Flickering Reduction with Partial Hypothesis Re-ranking for Streaming ASR - A simplified explanation of the abstract

This abstract first appeared for US patent application 20240029718 titled 'Flickering Reduction with Partial Hypothesis Re-ranking for Streaming ASR

Simplified Explanation

The abstract describes a method that uses a speech recognizer to process audio data and generate a partial transcription for an utterance. It involves generating a first lattice and partial transcription based on a first portion of the data, and then generating a second lattice and re-ranked scores for a second portion of the data based on the first lattice and the first partial transcription. Finally, a second partial transcription is generated by selecting the hypothesis with the highest re-ranked score.

  • The method uses a speech recognizer to process audio data and generate partial transcriptions.
  • It generates a first lattice and partial transcription based on a first portion of the data.
  • It generates a second lattice and re-ranked scores for a second portion of the data based on the first lattice and the first partial transcription.
  • It generates a second partial transcription by selecting the hypothesis with the highest re-ranked score.

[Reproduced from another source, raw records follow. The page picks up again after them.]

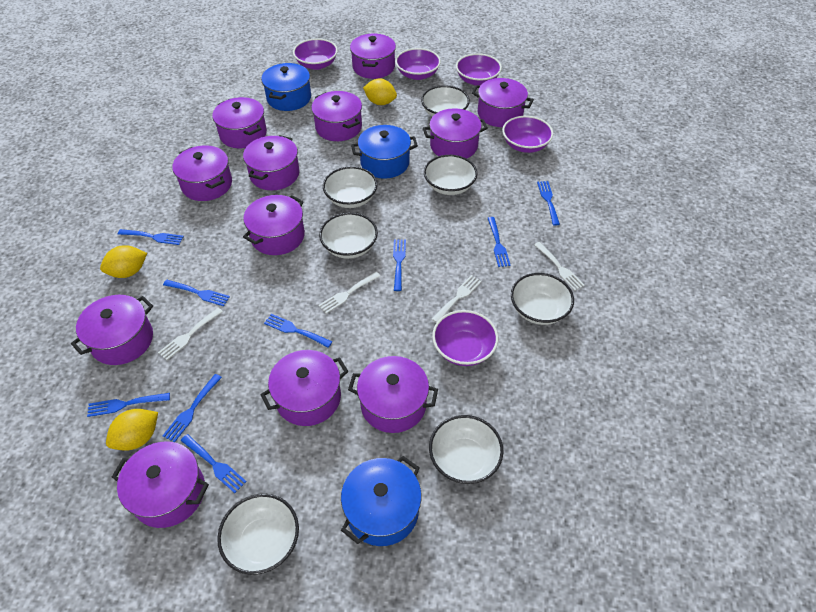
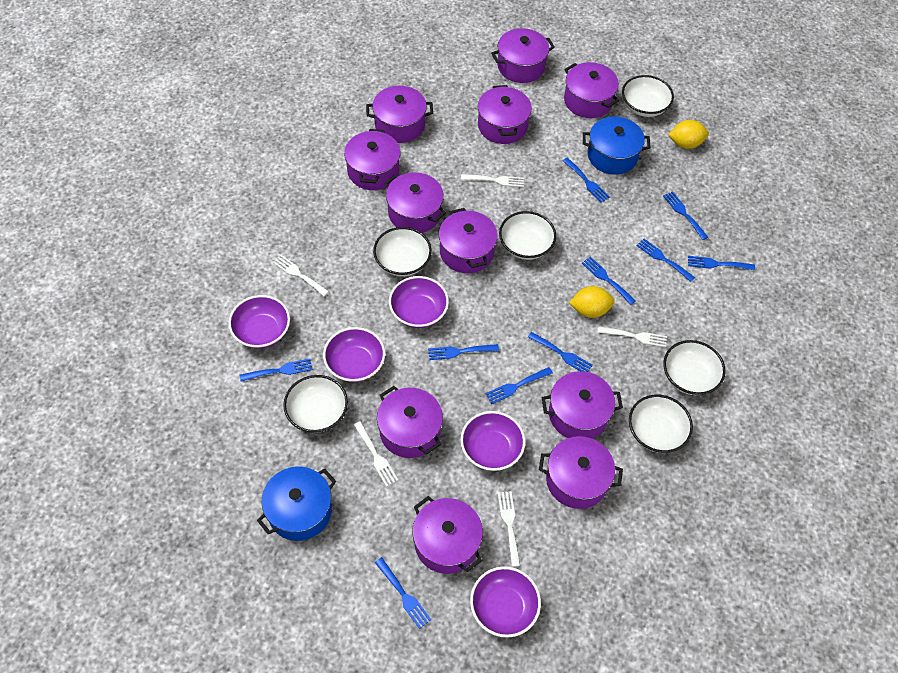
blue fork: 9 -> 10
blue pot: 3 -> 2
purple pot: 12 -> 11
white bowl: 7 -> 6
white fork: 4 -> 5
yellow lemon: 3 -> 2

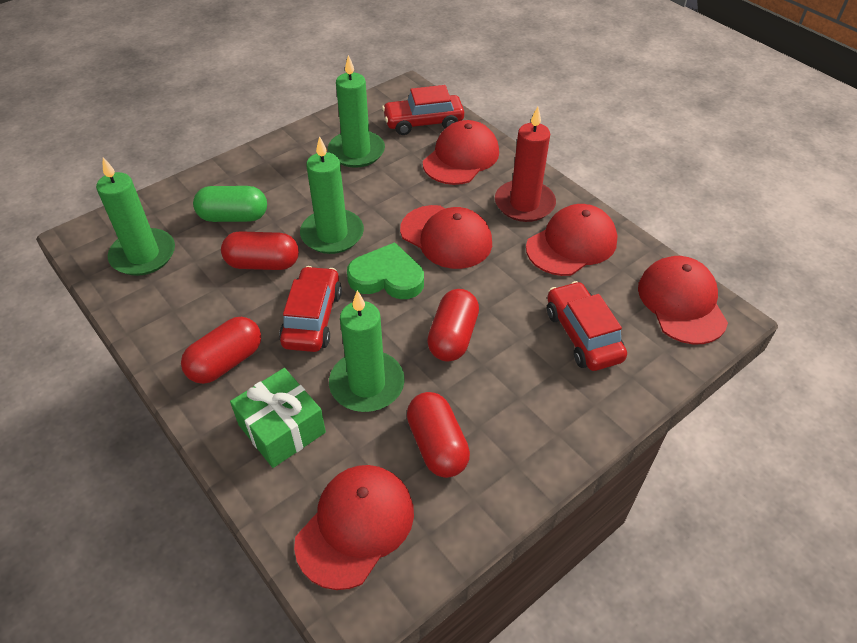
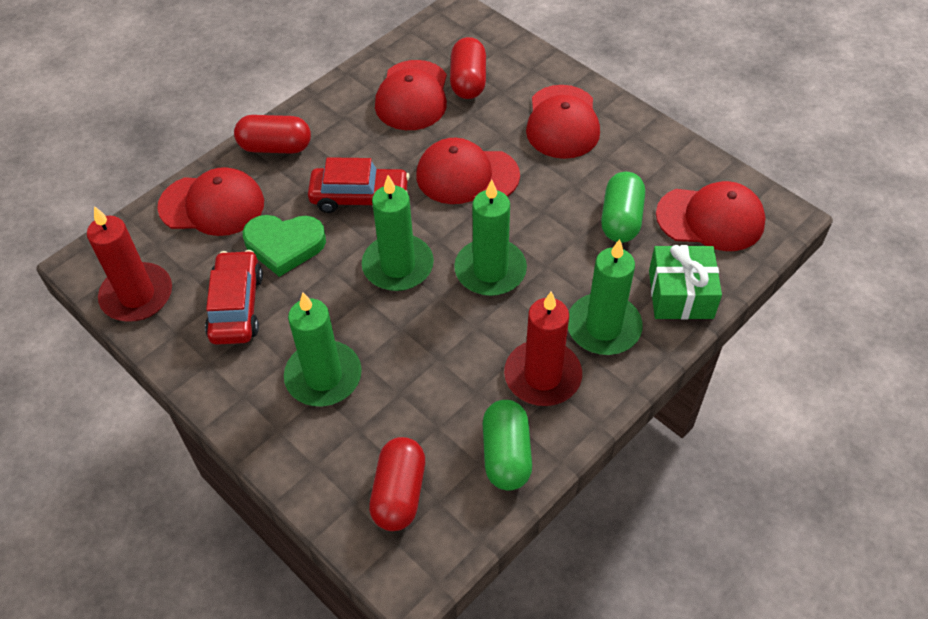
green capsule: 1 -> 2
red candle: 1 -> 2
red capsule: 4 -> 3
red car: 3 -> 2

Potential applications of this technology:

  • Speech recognition systems and software
  • Transcription services
  • Voice-controlled devices and virtual assistants

Problems solved by this technology:

  • Improves the accuracy of speech recognition by considering multiple hypotheses and re-ranking scores
  • Enables better transcription of audio data
  • Enhances the performance of voice-controlled systems

Benefits of this technology:

  • More accurate and reliable speech recognition
  • Improved transcription quality
  • Enhanced user experience with voice-controlled devices and virtual assistants


Original Abstract Submitted

a method includes processing, using a speech recognizer, a first portion of audio data to generate a first lattice, and generating a first partial transcription for an utterance based on the first lattice. the method includes processing, using the recognizer, a second portion of the data to generate, based on the first lattice, a second lattice representing a plurality of partial speech recognition hypotheses for the utterance and a plurality of corresponding speech recognition scores. for each particular partial speech recognition hypothesis, the method includes generating a corresponding re-ranked score based on the corresponding speech recognition score and whether the particular partial speech recognition hypothesis shares a prefix with the first partial transcription. the method includes generating a second partial transcription for the utterance by selecting the partial speech recognition hypothesis of the second plurality of partial speech recognition hypotheses having the highest corresponding re-ranked score.